Not sure if I agree with this. Shadow is reactive/dog aggressive. I muzzle her in public and TRY to avoid busier areas. I agree that I have a right to take my dog out, but if I know I have an aggressive/bitey dog it is on me to ensure the safety of her and everyone around us. 
In this case the owner knew his dog was aggressive and chose to allow it the opportunity to cause harm. That is not ok. This dog had an admitted history of attacking "small dogs". It had no business running loose, at all.


----------



## Genalis_mom (Mar 9, 2018)

Gators. I had never considered Gators. You have my respect. I am simply not cool with lizards that could eat me for dinner. 

Everytime I take Genali out, I scan for coyotes. We live in a very rural area, and there is a pack of coyotes that den in the woods near our farm. They are usually no problem. It's been years since one was caught hunting livestock and they leave my goats alone, so I leave them alone. I think if we killed them off, then another pack would move in that had a taste for goat. 
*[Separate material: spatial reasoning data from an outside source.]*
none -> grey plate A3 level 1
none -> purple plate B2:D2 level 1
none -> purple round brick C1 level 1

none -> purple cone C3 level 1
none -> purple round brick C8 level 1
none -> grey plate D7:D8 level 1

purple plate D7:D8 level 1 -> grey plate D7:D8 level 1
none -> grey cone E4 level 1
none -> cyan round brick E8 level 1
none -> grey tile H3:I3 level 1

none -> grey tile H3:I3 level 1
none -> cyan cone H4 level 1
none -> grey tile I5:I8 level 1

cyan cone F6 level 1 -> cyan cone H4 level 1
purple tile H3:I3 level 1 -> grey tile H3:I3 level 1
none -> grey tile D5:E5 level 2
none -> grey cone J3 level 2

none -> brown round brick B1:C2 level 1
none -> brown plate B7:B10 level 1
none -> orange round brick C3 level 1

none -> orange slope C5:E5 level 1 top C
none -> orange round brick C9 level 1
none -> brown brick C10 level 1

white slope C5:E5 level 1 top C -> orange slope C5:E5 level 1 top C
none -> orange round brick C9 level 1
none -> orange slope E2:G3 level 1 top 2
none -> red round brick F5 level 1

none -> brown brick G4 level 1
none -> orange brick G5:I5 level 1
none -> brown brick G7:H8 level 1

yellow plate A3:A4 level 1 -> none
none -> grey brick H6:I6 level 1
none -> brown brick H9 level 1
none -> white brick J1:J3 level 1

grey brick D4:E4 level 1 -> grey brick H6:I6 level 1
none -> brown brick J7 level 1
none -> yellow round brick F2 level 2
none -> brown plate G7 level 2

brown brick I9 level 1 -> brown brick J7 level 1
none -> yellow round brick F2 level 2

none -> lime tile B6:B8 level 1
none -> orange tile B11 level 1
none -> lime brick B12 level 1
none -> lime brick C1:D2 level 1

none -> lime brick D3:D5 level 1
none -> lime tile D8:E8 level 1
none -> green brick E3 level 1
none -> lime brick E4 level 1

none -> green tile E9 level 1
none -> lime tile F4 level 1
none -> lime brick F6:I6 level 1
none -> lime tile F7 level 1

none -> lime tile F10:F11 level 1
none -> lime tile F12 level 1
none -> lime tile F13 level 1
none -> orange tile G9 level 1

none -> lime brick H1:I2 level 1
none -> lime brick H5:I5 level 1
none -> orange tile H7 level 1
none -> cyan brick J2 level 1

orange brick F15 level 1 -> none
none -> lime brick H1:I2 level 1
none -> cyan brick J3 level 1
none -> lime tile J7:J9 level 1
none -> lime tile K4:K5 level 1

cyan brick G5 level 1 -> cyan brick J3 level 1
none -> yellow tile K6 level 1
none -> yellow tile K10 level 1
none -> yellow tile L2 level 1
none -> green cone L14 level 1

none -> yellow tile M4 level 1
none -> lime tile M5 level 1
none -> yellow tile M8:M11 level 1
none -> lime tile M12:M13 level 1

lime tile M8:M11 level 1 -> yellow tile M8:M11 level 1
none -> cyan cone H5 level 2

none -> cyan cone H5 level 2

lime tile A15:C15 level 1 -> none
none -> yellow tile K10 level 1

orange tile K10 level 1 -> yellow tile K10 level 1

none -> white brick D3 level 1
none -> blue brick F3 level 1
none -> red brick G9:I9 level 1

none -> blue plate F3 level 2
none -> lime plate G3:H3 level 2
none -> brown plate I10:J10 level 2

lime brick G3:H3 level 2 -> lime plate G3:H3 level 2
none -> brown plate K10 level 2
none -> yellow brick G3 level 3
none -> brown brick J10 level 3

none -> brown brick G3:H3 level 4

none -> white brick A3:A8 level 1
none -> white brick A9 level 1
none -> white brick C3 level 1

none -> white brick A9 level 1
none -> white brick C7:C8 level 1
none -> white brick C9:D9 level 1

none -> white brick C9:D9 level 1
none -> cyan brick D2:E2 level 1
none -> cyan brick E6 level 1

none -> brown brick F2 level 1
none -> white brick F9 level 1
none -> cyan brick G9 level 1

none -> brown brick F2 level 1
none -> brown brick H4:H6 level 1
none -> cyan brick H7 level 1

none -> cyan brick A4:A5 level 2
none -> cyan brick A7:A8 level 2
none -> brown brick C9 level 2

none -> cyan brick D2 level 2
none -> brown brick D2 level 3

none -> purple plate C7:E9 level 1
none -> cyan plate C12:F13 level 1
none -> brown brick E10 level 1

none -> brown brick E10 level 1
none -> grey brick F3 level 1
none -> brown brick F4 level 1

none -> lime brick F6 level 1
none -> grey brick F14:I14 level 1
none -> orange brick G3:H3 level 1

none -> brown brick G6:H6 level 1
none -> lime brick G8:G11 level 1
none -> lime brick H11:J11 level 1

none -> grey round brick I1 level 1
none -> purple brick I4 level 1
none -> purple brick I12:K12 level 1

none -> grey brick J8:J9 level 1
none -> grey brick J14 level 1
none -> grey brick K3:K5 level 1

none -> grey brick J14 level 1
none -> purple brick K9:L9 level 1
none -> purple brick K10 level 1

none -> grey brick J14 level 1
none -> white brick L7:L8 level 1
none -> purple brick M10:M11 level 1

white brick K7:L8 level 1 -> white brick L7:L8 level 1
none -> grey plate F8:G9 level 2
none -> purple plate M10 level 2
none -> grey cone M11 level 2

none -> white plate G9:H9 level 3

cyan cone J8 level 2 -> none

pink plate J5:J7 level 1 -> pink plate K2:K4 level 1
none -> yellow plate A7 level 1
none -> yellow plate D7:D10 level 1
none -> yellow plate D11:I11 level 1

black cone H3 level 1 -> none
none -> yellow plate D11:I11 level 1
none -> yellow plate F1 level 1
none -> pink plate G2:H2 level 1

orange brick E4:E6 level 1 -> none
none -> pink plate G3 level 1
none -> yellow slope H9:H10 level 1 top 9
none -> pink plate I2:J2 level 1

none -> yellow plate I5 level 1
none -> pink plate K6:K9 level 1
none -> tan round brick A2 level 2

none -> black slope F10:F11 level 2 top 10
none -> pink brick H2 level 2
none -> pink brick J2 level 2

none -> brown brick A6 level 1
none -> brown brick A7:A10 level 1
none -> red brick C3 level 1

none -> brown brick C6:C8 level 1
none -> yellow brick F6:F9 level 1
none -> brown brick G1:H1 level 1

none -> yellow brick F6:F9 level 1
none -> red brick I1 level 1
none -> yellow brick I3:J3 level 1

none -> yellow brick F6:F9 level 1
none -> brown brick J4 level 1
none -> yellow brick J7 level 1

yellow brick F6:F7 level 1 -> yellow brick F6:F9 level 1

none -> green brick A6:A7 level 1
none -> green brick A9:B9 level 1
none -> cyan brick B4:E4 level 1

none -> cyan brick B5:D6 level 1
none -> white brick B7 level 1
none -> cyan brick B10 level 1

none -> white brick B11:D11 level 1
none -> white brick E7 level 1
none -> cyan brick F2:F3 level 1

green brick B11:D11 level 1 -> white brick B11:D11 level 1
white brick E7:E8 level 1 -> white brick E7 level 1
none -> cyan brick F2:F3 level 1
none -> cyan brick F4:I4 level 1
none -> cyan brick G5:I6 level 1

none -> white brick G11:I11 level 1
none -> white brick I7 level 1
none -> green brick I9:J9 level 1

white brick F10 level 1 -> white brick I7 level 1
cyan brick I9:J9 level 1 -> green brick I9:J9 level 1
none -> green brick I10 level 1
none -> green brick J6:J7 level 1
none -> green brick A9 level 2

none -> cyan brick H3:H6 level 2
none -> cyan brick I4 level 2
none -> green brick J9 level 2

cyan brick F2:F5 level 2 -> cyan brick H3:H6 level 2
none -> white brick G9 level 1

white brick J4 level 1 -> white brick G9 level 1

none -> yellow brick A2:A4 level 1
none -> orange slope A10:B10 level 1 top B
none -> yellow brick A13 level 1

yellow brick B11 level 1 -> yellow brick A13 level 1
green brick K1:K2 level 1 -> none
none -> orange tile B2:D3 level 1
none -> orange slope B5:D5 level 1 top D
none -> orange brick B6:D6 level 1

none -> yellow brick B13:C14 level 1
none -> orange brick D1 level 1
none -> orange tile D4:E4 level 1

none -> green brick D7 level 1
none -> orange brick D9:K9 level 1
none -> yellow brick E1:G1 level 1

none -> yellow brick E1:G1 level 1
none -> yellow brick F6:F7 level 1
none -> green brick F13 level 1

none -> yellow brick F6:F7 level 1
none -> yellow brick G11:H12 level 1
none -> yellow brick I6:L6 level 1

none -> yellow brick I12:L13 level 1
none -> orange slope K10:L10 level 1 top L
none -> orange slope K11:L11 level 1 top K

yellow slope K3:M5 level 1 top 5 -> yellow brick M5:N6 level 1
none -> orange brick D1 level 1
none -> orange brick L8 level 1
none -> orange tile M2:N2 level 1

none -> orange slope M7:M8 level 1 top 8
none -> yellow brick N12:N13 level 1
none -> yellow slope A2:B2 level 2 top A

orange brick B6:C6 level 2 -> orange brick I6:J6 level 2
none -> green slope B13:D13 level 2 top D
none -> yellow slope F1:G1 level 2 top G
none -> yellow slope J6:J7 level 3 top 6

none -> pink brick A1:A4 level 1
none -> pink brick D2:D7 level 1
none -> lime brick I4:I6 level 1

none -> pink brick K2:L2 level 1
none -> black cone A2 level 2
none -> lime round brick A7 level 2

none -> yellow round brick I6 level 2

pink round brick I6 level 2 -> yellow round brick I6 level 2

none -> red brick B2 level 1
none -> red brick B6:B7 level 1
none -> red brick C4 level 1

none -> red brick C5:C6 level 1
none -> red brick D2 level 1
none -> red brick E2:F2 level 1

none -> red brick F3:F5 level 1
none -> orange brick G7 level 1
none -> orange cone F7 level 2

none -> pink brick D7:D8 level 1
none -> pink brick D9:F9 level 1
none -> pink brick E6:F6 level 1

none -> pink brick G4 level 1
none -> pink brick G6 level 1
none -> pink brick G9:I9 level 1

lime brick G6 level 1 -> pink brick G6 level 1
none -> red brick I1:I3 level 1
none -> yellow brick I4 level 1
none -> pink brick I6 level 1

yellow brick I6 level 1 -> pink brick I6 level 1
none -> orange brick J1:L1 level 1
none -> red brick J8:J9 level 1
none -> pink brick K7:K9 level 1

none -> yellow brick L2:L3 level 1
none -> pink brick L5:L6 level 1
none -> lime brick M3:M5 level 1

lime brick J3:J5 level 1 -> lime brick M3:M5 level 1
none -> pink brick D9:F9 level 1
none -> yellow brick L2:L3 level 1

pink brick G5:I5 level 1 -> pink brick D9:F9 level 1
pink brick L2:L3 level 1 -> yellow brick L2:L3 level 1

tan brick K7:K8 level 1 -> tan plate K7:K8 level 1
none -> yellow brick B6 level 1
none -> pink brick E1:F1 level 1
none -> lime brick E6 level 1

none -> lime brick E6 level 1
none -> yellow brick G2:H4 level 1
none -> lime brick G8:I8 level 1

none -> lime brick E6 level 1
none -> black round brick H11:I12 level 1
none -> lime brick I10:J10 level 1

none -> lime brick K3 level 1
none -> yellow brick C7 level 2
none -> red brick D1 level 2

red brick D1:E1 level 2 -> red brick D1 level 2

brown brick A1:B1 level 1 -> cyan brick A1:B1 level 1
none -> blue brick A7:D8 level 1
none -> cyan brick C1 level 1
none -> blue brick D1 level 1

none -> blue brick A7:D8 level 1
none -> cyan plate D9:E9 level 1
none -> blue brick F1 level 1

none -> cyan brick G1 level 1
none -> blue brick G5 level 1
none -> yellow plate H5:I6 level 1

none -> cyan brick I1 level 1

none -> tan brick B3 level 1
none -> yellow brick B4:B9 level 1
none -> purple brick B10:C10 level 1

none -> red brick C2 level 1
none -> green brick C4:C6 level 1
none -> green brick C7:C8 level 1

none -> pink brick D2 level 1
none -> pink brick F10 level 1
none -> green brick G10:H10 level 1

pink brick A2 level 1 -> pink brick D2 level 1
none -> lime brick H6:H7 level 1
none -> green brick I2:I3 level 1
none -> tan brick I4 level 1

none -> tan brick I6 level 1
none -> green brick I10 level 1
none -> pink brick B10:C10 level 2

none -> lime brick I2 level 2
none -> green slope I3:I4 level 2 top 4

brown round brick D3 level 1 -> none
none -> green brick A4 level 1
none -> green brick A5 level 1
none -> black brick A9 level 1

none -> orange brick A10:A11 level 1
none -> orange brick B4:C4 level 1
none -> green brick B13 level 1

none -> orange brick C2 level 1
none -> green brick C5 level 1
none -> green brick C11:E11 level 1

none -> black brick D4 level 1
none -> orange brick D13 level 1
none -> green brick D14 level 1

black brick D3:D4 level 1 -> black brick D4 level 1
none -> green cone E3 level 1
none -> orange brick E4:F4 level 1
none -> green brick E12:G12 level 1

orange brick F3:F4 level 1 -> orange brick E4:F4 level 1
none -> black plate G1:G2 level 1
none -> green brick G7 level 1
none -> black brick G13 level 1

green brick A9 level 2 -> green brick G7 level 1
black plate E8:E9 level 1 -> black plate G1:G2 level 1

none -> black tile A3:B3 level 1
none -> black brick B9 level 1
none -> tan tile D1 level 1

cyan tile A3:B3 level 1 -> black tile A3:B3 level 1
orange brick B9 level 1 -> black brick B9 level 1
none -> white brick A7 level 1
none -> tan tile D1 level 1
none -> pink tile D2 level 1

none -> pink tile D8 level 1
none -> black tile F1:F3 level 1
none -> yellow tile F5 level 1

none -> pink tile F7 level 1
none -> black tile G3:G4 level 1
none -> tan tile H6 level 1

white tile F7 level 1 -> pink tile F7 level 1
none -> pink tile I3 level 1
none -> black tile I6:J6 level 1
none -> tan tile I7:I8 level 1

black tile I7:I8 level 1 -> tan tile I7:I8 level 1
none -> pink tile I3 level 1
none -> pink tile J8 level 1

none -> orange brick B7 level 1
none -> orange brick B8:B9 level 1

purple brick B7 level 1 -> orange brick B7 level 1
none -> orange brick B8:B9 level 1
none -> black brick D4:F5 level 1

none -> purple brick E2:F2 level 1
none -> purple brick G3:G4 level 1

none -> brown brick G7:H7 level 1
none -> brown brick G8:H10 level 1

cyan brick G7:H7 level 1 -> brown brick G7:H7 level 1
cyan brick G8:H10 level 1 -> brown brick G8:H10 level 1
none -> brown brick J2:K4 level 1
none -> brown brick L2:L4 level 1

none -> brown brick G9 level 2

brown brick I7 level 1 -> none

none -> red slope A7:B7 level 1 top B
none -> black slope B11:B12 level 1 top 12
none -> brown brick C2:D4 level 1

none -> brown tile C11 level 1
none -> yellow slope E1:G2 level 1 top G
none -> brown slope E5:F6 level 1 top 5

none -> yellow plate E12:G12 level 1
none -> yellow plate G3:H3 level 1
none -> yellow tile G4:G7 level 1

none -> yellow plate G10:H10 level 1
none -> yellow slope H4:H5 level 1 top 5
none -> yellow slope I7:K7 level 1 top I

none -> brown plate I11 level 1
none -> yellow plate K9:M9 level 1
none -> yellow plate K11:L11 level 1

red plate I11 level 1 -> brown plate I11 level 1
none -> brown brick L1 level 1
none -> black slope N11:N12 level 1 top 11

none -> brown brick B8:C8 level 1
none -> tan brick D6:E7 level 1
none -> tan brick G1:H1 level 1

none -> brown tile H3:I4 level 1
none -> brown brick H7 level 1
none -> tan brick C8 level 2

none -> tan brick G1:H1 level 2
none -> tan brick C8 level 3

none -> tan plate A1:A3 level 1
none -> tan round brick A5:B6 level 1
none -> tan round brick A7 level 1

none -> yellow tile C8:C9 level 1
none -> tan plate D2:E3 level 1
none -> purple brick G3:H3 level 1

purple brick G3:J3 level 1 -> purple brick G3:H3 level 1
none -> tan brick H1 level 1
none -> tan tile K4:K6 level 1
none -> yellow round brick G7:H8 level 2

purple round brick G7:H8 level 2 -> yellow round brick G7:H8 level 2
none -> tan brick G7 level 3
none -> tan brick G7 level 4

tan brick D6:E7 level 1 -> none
But, several years ago, there was one that had developed a taste for dog. A an elderly neighbor was out walking his yorkie, and the coyote came out of the woods and literally snatched the dog, leash and all, and took off with it. The man could hear his dog screaming as the coyote ran off, but there was nothing he could do. I can't even IMAGINE the horror. The lease was found several months later, about two miles from where the dog was snatched.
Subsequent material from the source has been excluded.